The other two names, Shihab and Sejil, are obscure by comparison, but both appear in the Qur’an. Shihab, usually translated as “comet,” appears in Surah 15:

16. And verily in the heaven We have set mansions of the stars, and We have beautified it for beholders.
17. And we have guarded it from every outcast devil,
18. Save him who stealeth the hearing and them doth a clear flame [shihab] pursue.

In Surah 37:

6. Lo! We have adorned the lowest heaven with an ornament, the planets;
7. With security from every froward devil.
8. They cannot listen to the Highest Chiefs for they are pelted from every side,
9. Outcast, and theirs in a perpetual torment;
10. Same him who snatcheth a fragment, and there pursueth him a piercing flame [shihab].

And in Surah 72:

8. And (the Jinn who had listened to the Qur’an said): We had sought the heaven but had found it filled with strong wardens and meteors [shohuban].
9. And we used to sit on places (high) therein to listen. But he who listened now findeth a flame [shihaban] in wait for him.

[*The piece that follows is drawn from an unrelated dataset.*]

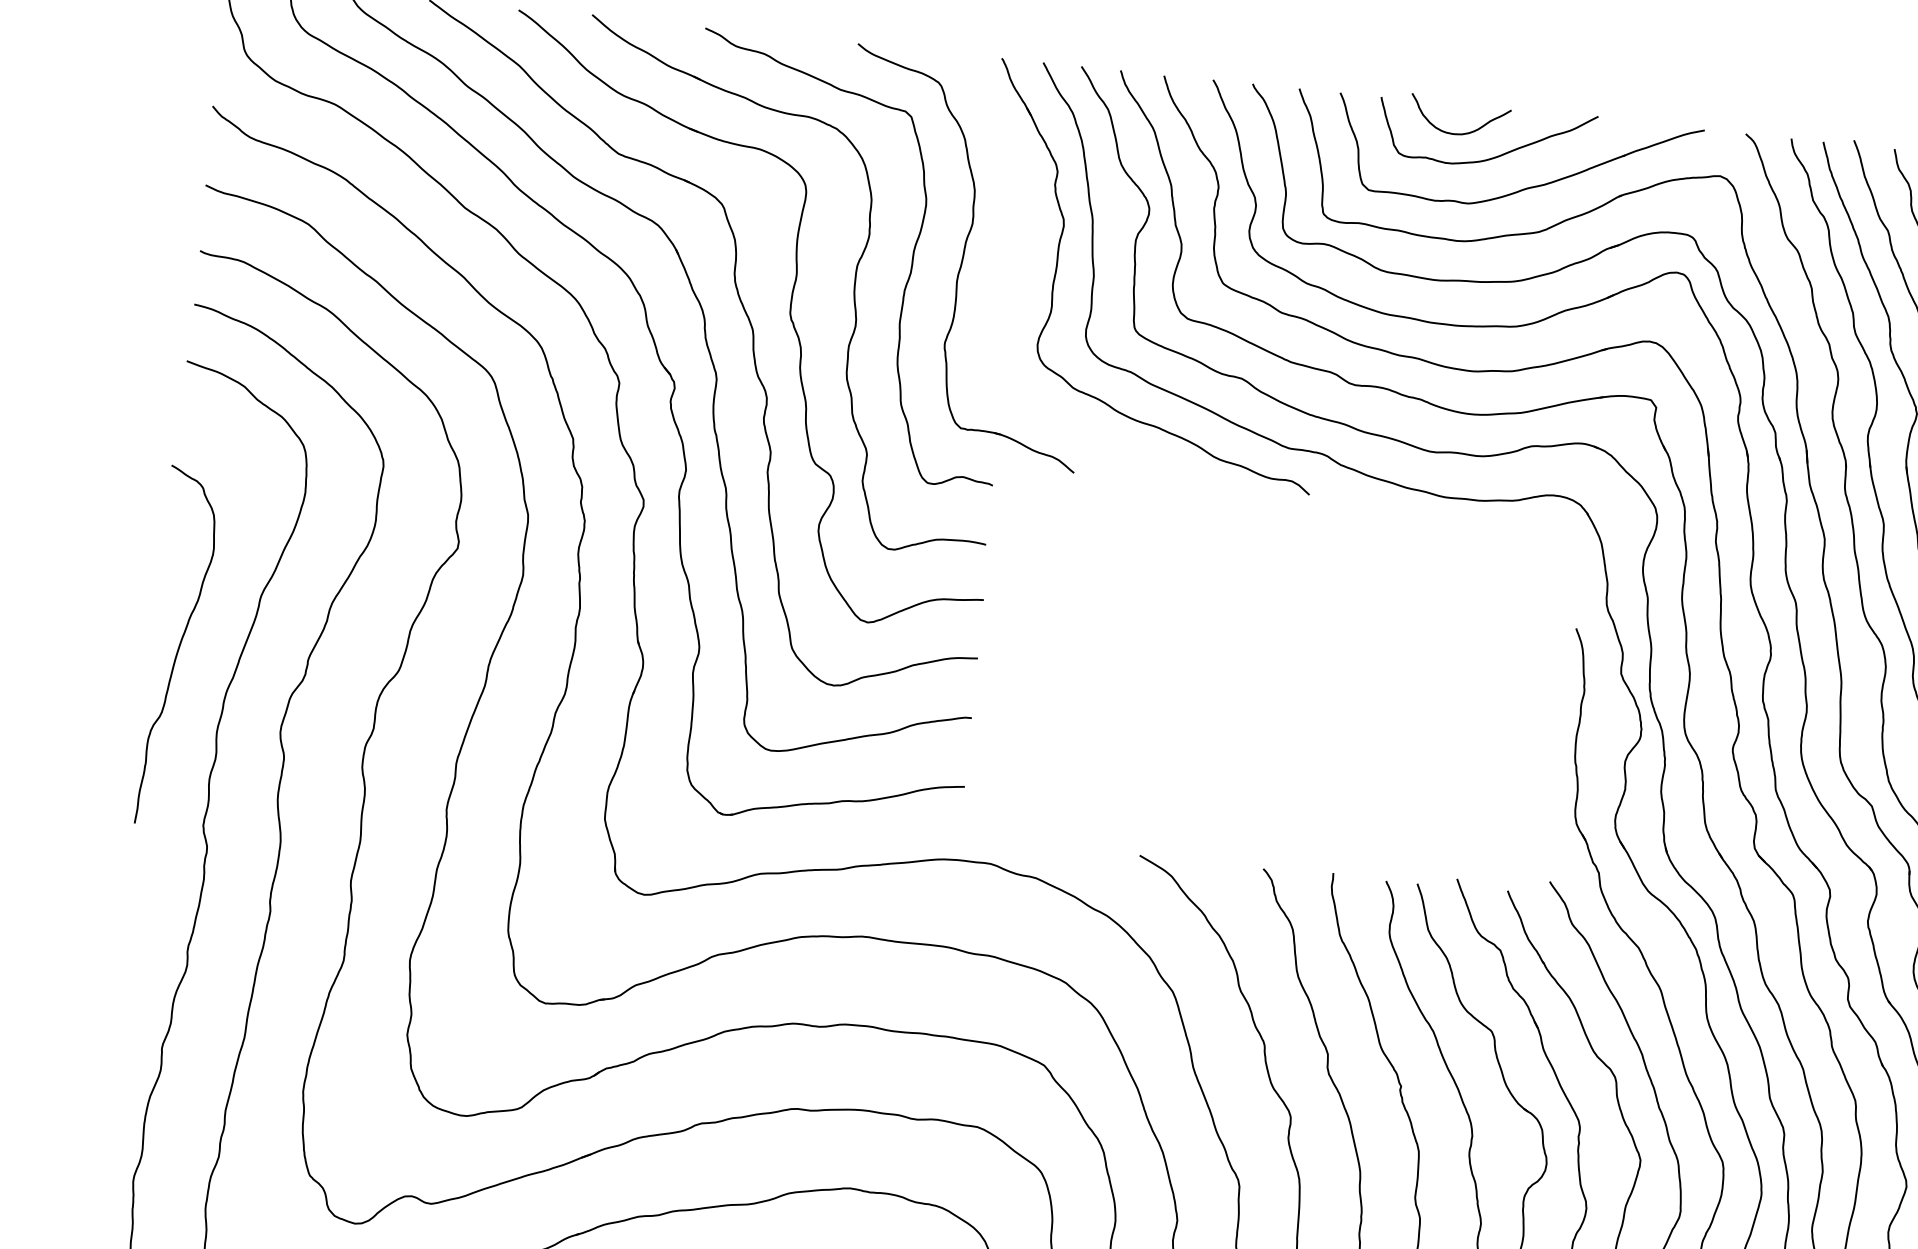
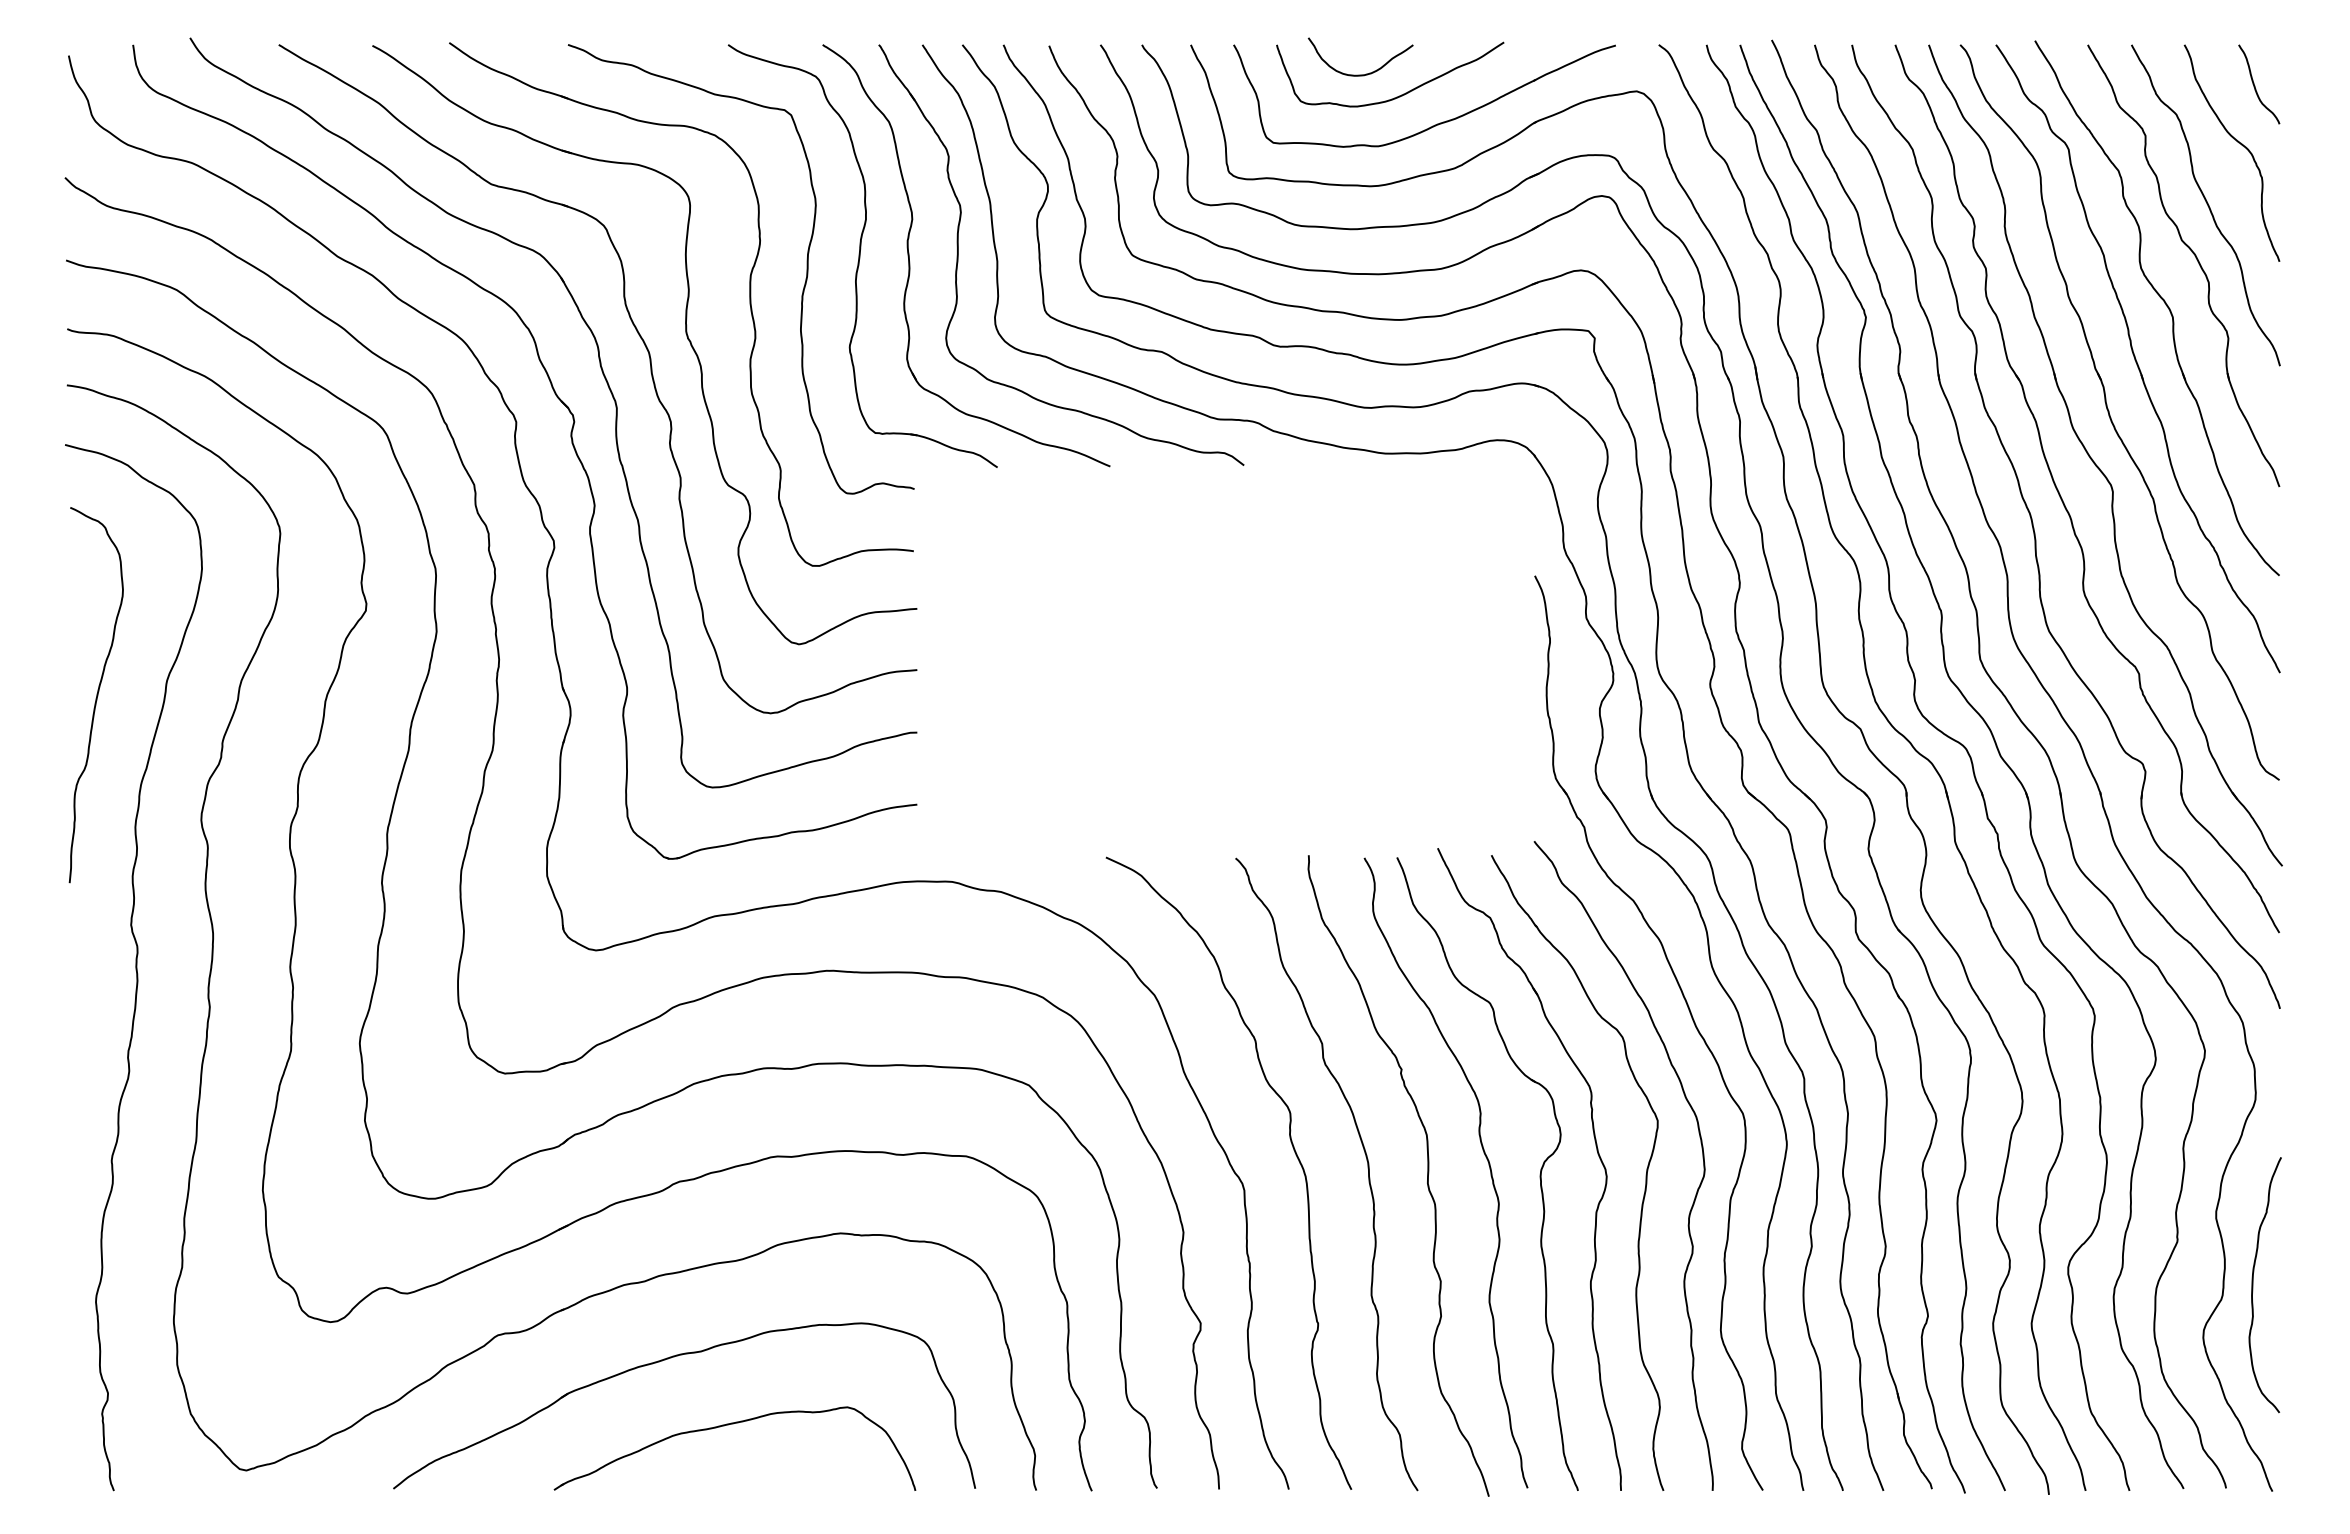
part: (1010, 269) -> (910, 262), added
curve: (178, 647) -> (96, 695), moved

Sejil appears in Surah 105, which recalls the defeat of an Ethiopian expedition against Mecca:

1. Has thou not seen how thy Lord dealt with the owners of the Elephant?
2. Did He not bring their stratagem to naught,
3. And send against them swarms of flying creatures,
4. Which pelted them with stones of baked clay [sijeel]
5. And made them like green crops devoured (by cattle)?

(All translations are from Pickthall, The Meaning of the Glorious Koran.)

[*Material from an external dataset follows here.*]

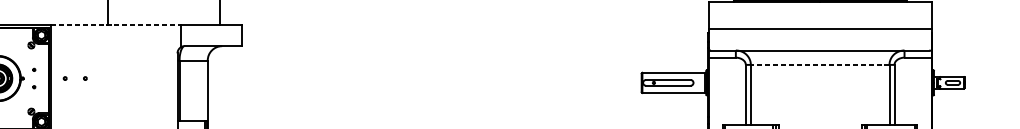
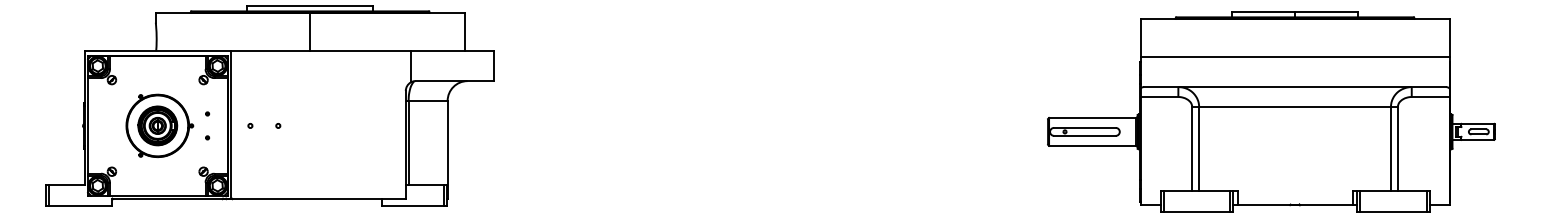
line: (116, 24) -> (321, 51), dashed -> solid
line: (820, 65) -> (1295, 107), dashed -> solid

So both names allude to projectiles wielded by the agents of God to repel interlopers: the shihab (a shooting star, perhaps) is flung by watchful angels against eavesdropping devils or jinns, whereas “flying creatures” sent by the Lord dispatched an invading army with sijeel stones. If nothing else, these names express an idea of national defense as divinely sanctioned. It would be interesting to know if the “Shihab” designation goes back to the Iran-Iraq war, known in Iran as “The Sacred Defense.”

So Why Two Names Each?

Here’s one possibility. It appears that the two ballistic missile types indigenous unique to Iran have two names apiece: the Ghadr/Shihab-3M and the Ashura/Sejil. “Shihab” and “Sejil” are clearly the names of production missiles. “Ghadr” and “Ashura” could be code names for the RDT&E programs that preceded them.

There’s another detail that lends support to this theory: the name “Ghadr” appears to have been first revealed by the NCRI as the name of two missile development programs, Ghadr-101 and Ghadr-110. What’s more, Jane’s tentatively identified one of these programs with the (apparently canceled) Shihab-4.

On the other hand, Norbert Brügge observes small differences between the Ghadr-1 and the Shihab-3M, suggesting that both might be production missiles.

Anyway, that’s about as far as a humanities background will take us on this issue. I now humbly hand it back to the physics and engineering wonks.

Thanks to readers Amir and Bahram for the corrections.